Harte inhaltliche Kontraste auch im nächsten Raum: An einer Wand Bildnisse von teilweise obszönem Reichtum etwa einer den Golfschläger schwingenden Lady in ihrem prunkvollen Shanghai Apartment, gegenüber bittere Not. Zu sehen ist u.a. Ferdinand Georg Waldmüllers Ölgemälde von mit Essen versorgten jungen Bautagelöhnern - eine Mitte des 19. Jahrhunderts ungewöhnlich sozialkritische Darstellung - sowie der berühmte "frierende Brezelbub" Peter Fendis aus dem Wien Museum.
Favela-Lebenswelt in Wien
Armutsbetroffene sollten in der Schau nicht nur Objekte, sondern auch als selbst kreative Personen mit Würde und Kompetenzen gezeigt werden, wie Johanna Schwanberg betonte. Ein Beispiel dafür ist eine Kooperation mit dem brasilianischen Kollektiv "Projeto Morrinho": Deren Vertreter wurden vom Dom Museum beauftragt, die Veranschaulichung ihrer Favela-Lebenswelt im Kleinformat mit bemalten Ziegelsteinen und Lego auch in Wien umzusetzen: In der bei einem zehntägigen Besuch entstandene Installation verschmilzt brasilianisches Armenviertel mit Wiener Stadtszenerie - ein reizvolles Bild, das während der Sonderausstellung auch die Front des Museums am Stephansplatz schmückt.

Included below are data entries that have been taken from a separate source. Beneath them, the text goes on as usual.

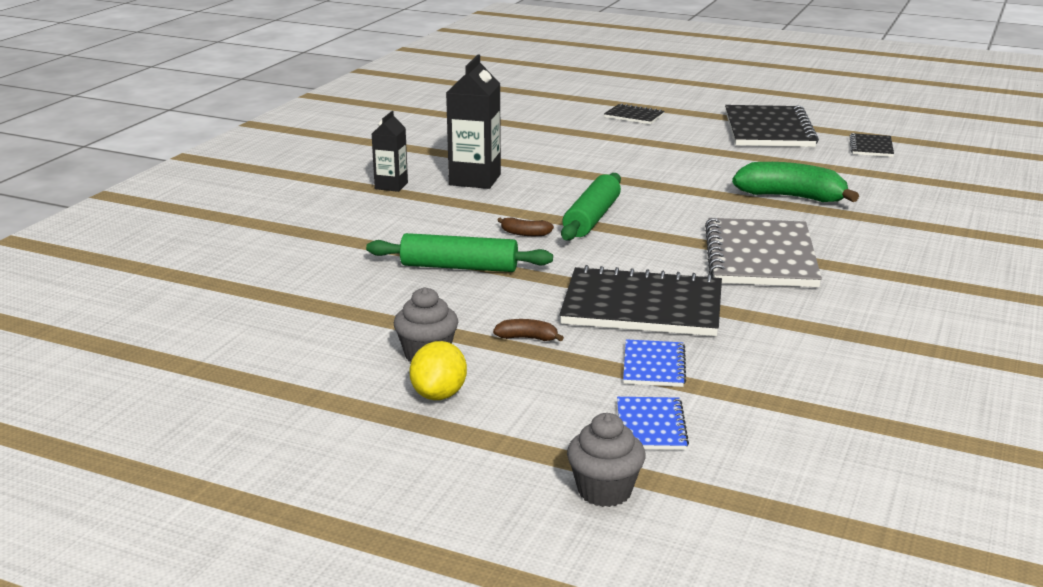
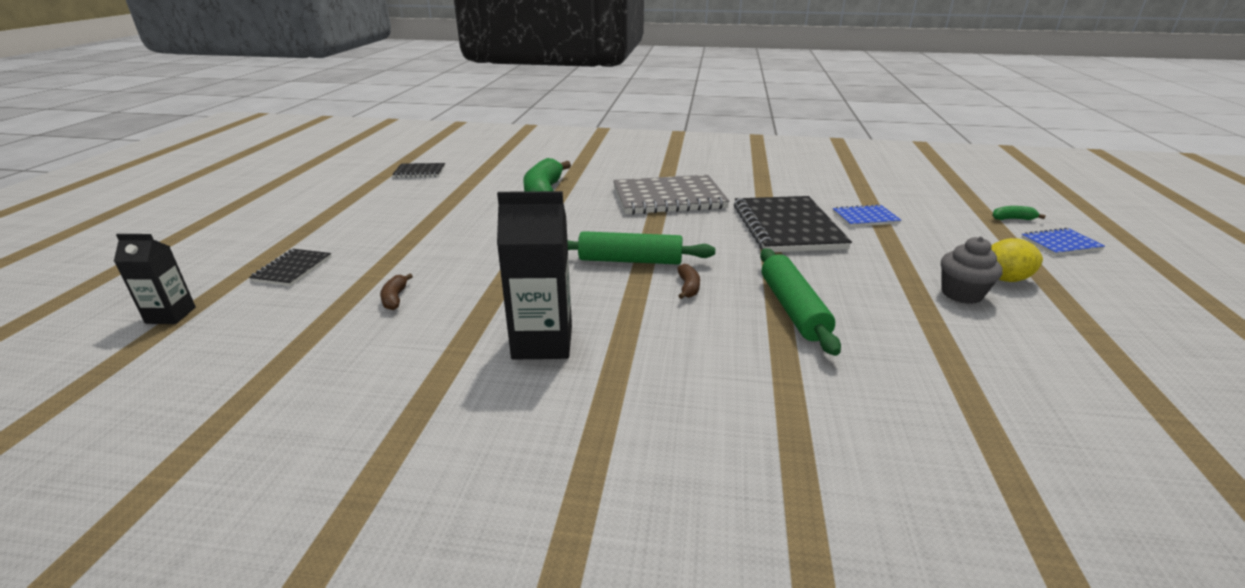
camera: 105 degrees left, 5 degrees up
(391, 186) = (587, 409): black carton -> black carton (171, 315)
(527, 338) = (883, 259): brown banana -> brown banana (395, 298)
(604, 491) = (1012, 219): grey cupcake -> green banana
(651, 426) = (933, 213): blue notebook -> blue notebook (1060, 244)
(769, 130) = (365, 205): black notebook -> none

Das Thema "arm & reich" aus christlicher Perspektive veranschaulichen Arbeiten von Größen wie Albrecht Dürer ("Die Vertreibung der Händler") oder Rembrandt ("Das Hundertguldenblatt"); teuerste Leihgabe ist laut Schwanberg Il Vecchiettas Bild "Der heilige Franziskus vermählt sich mit der Armut" (um 1460). Der populäre Gründer des Bettelordens ist auch in Form eines Reliquiars mit Erde vom Grab des "Poverello" aus Assisi vertreten, das als ungefilterte Gegenüberstellung zu kirchlichem Reichtum neben einem Goldkelch und einem Reliquienstrauß aus dem Stephansdom dient.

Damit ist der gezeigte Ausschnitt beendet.